Puisqu'il faut bien nommer les choses, parlons de grand évitement, de refoulement. Un mélange diffus de prudence, silence et méfiance généralisés. Un malaise qui empoisonne l'enseignement de l'histoire contemporaine au Japon. Cette histoire n'en finit pourtant pas de resurgir lors de régulières flambées de violence et de polémiques à répétition que l'archipel affronte non sans mal et équivoque dans ses relations avec ses voisins coréen et chinois ayant subi son joug durant les années 1910-1945. Ceux-ci ne cessent de la lui rappeler avec force depuis plusieurs semaines.

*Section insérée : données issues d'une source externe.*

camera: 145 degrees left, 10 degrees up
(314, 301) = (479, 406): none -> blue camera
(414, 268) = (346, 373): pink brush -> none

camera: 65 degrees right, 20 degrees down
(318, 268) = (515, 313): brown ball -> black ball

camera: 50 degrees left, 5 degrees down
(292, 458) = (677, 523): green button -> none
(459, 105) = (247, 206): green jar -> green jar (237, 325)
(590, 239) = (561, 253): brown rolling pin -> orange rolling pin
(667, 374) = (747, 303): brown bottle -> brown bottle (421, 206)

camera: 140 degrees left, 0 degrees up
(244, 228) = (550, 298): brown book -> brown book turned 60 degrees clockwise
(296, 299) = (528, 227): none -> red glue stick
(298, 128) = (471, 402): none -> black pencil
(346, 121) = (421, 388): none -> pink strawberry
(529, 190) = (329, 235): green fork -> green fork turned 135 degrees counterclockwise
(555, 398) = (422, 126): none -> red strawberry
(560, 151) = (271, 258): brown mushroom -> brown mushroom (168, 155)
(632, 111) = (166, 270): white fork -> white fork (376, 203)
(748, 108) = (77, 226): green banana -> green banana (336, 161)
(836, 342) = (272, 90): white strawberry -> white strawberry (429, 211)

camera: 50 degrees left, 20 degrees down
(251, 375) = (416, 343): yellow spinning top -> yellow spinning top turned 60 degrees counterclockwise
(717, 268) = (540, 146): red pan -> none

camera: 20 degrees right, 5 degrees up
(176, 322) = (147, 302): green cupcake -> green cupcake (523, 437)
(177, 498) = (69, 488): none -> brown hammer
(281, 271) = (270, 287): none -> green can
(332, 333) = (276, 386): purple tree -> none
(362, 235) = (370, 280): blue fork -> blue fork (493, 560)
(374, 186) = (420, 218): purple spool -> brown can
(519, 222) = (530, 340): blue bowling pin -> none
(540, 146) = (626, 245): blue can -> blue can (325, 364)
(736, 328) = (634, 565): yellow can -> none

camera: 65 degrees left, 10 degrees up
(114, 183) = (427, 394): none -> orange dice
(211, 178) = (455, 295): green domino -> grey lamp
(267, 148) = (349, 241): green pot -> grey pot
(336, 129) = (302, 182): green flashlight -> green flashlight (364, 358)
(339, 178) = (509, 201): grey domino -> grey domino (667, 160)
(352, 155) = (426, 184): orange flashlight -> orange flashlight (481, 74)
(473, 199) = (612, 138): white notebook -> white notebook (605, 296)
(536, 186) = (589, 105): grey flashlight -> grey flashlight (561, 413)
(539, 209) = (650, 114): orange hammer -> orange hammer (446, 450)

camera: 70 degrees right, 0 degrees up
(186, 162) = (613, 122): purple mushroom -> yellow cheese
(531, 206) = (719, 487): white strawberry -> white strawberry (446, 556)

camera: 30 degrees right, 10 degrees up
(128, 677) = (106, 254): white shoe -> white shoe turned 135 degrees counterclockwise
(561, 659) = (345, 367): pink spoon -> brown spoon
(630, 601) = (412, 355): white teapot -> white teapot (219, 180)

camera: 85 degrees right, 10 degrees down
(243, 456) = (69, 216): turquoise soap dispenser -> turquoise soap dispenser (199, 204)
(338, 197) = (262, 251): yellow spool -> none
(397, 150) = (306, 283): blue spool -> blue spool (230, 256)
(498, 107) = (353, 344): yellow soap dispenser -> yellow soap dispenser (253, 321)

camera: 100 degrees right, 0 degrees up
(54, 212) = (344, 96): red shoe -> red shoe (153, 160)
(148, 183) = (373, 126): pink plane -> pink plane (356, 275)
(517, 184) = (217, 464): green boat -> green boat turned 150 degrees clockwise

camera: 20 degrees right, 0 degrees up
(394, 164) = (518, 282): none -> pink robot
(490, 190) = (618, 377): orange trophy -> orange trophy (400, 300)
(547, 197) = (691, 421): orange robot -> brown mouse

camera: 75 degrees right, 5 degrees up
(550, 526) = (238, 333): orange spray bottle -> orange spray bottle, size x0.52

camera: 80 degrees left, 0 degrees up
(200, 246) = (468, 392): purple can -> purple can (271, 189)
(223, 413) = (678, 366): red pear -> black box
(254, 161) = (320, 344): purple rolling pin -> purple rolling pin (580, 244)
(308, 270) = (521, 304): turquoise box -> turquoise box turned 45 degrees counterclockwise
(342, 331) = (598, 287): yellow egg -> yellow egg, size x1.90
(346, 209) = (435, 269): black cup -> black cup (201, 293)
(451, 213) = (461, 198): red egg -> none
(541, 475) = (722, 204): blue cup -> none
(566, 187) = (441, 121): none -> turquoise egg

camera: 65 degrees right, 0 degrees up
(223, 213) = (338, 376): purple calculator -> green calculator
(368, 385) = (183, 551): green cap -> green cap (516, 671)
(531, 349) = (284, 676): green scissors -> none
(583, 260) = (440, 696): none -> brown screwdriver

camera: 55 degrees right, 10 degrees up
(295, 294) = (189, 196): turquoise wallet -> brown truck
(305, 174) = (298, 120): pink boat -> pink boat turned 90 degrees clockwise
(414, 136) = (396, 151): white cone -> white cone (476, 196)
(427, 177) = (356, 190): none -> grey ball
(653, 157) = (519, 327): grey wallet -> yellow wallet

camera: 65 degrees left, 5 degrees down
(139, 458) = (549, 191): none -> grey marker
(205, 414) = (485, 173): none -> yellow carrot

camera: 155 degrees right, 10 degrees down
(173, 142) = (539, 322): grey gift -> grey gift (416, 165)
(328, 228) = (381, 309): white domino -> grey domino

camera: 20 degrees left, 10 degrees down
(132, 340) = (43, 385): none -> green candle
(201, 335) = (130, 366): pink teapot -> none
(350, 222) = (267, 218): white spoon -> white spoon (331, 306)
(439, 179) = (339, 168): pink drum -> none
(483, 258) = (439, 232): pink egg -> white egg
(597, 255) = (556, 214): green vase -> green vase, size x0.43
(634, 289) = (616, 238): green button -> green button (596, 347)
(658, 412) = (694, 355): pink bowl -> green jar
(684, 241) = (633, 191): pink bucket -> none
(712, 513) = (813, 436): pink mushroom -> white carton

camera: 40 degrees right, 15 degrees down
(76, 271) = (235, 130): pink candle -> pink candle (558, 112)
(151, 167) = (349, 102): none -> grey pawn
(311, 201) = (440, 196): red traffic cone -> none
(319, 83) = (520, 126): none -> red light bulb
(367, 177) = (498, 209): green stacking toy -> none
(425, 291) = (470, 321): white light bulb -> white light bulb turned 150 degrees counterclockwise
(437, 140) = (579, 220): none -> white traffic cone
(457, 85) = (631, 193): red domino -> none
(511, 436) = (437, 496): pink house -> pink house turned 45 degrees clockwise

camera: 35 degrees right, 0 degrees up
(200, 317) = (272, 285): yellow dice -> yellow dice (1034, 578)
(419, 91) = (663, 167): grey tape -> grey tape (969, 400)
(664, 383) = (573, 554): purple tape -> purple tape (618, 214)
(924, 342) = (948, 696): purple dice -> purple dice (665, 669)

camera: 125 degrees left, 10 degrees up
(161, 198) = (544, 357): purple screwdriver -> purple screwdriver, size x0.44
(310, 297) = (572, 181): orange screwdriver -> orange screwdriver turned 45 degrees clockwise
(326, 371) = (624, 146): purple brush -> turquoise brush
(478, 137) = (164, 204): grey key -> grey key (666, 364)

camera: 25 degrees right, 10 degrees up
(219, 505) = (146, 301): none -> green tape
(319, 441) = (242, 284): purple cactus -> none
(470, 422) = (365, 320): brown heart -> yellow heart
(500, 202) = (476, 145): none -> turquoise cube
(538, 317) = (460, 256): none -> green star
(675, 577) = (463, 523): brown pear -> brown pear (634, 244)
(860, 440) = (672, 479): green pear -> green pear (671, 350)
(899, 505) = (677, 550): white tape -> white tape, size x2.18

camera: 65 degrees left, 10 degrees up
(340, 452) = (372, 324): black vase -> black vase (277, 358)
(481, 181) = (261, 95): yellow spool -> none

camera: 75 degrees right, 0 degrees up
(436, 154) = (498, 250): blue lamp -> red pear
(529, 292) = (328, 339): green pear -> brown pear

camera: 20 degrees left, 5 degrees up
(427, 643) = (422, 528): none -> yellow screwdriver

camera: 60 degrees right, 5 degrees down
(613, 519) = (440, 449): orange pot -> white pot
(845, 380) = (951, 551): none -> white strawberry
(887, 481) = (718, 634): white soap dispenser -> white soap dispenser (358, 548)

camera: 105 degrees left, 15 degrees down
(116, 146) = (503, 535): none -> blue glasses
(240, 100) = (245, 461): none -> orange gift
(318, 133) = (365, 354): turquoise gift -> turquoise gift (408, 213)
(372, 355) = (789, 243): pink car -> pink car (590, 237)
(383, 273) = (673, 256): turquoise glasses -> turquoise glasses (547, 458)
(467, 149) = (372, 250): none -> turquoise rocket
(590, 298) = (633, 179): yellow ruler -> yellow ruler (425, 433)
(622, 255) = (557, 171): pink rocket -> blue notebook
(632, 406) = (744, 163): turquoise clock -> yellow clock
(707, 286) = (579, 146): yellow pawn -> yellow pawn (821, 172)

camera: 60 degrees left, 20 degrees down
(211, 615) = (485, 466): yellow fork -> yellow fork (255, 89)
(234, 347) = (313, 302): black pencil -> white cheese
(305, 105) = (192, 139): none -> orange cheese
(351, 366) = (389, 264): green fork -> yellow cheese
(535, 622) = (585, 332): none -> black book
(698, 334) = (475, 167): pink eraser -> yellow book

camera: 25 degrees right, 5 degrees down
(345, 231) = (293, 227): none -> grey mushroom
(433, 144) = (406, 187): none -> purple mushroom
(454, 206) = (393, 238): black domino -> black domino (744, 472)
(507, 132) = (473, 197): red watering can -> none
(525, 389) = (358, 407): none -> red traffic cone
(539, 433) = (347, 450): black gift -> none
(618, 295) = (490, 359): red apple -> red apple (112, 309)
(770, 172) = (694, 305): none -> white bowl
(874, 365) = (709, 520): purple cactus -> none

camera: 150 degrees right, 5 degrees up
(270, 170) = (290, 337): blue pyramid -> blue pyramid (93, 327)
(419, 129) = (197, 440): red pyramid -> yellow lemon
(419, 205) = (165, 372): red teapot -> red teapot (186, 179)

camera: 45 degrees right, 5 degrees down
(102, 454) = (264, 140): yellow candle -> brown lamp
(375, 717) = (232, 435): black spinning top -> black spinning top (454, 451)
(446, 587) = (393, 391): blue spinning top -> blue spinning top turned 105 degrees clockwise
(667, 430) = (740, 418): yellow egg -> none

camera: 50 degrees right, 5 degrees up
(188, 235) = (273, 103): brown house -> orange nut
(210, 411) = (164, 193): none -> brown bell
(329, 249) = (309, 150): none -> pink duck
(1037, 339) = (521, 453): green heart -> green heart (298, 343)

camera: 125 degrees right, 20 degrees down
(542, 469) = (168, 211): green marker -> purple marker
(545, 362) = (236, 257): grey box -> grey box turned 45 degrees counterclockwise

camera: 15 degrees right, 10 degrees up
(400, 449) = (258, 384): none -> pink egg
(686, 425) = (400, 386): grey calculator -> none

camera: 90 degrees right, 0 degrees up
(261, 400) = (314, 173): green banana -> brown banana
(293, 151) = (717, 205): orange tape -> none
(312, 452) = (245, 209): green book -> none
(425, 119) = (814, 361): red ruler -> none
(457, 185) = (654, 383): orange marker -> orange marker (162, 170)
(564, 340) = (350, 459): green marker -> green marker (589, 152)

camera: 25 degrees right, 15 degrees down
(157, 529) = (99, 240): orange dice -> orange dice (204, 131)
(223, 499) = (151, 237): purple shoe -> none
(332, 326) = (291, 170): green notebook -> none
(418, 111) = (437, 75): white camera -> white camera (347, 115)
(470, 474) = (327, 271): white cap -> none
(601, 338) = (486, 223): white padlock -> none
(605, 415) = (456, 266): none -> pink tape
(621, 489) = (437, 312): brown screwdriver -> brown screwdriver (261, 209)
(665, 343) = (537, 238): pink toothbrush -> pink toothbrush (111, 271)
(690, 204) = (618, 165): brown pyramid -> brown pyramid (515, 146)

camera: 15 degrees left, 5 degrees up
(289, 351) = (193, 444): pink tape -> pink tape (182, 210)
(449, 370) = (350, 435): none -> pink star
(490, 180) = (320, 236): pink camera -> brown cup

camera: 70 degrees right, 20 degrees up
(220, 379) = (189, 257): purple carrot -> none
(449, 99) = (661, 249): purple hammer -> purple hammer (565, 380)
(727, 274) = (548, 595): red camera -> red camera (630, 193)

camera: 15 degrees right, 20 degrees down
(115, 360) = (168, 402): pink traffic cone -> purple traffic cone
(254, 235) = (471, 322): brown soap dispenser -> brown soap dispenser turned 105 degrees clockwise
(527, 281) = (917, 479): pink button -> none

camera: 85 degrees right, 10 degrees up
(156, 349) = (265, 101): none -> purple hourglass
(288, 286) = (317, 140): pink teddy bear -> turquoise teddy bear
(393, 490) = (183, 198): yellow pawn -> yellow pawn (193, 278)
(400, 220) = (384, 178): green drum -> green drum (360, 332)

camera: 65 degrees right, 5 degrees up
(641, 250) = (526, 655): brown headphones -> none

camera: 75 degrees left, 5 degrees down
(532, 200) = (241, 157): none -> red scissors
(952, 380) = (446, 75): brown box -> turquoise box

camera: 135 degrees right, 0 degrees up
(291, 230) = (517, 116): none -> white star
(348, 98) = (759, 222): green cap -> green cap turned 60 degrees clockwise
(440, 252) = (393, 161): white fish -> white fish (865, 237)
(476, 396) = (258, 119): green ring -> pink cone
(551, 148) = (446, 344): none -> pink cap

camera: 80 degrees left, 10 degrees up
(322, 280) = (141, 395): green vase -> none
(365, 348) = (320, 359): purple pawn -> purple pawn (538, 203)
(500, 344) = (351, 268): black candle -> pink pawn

Et ils ne devraient pas manquer de titiller le Japon au moment où celui-ci entre en ébullition électorale pour les législatives du 16 décembre. «L'histoire dans ce pays est un grand problème, résume Saito Kazuharu, spécialiste de l'Extrême-Orient à l'université Meiji à Tokyo et enseignant en lycée. Alors on l'écarte, on l'évite, mais évidemment, à chaque fois, ça revient.»
«Nombreux tabous»
Ce malaise en forme d'escamotage, Rio Nakamura l'a vécu en dernière année du lycée, il y a un an et demi. «La querelle avec Pékin sur les îles Senkaku, celle avec Séoul au sujet de l'archipel de Takeshima ou encore la polémique autour de Yasukuni [sanctuaire shinto à Tokyo qui accueille les âmes de criminels de guerre de la Seconde Guerre mondiale, ndlr], je n'en ai jamais entendu parler à l'école, se souvient cette vive étudiante en droit de 20 ans qui étudie près de Shibuya, au sud de la capitale nippone.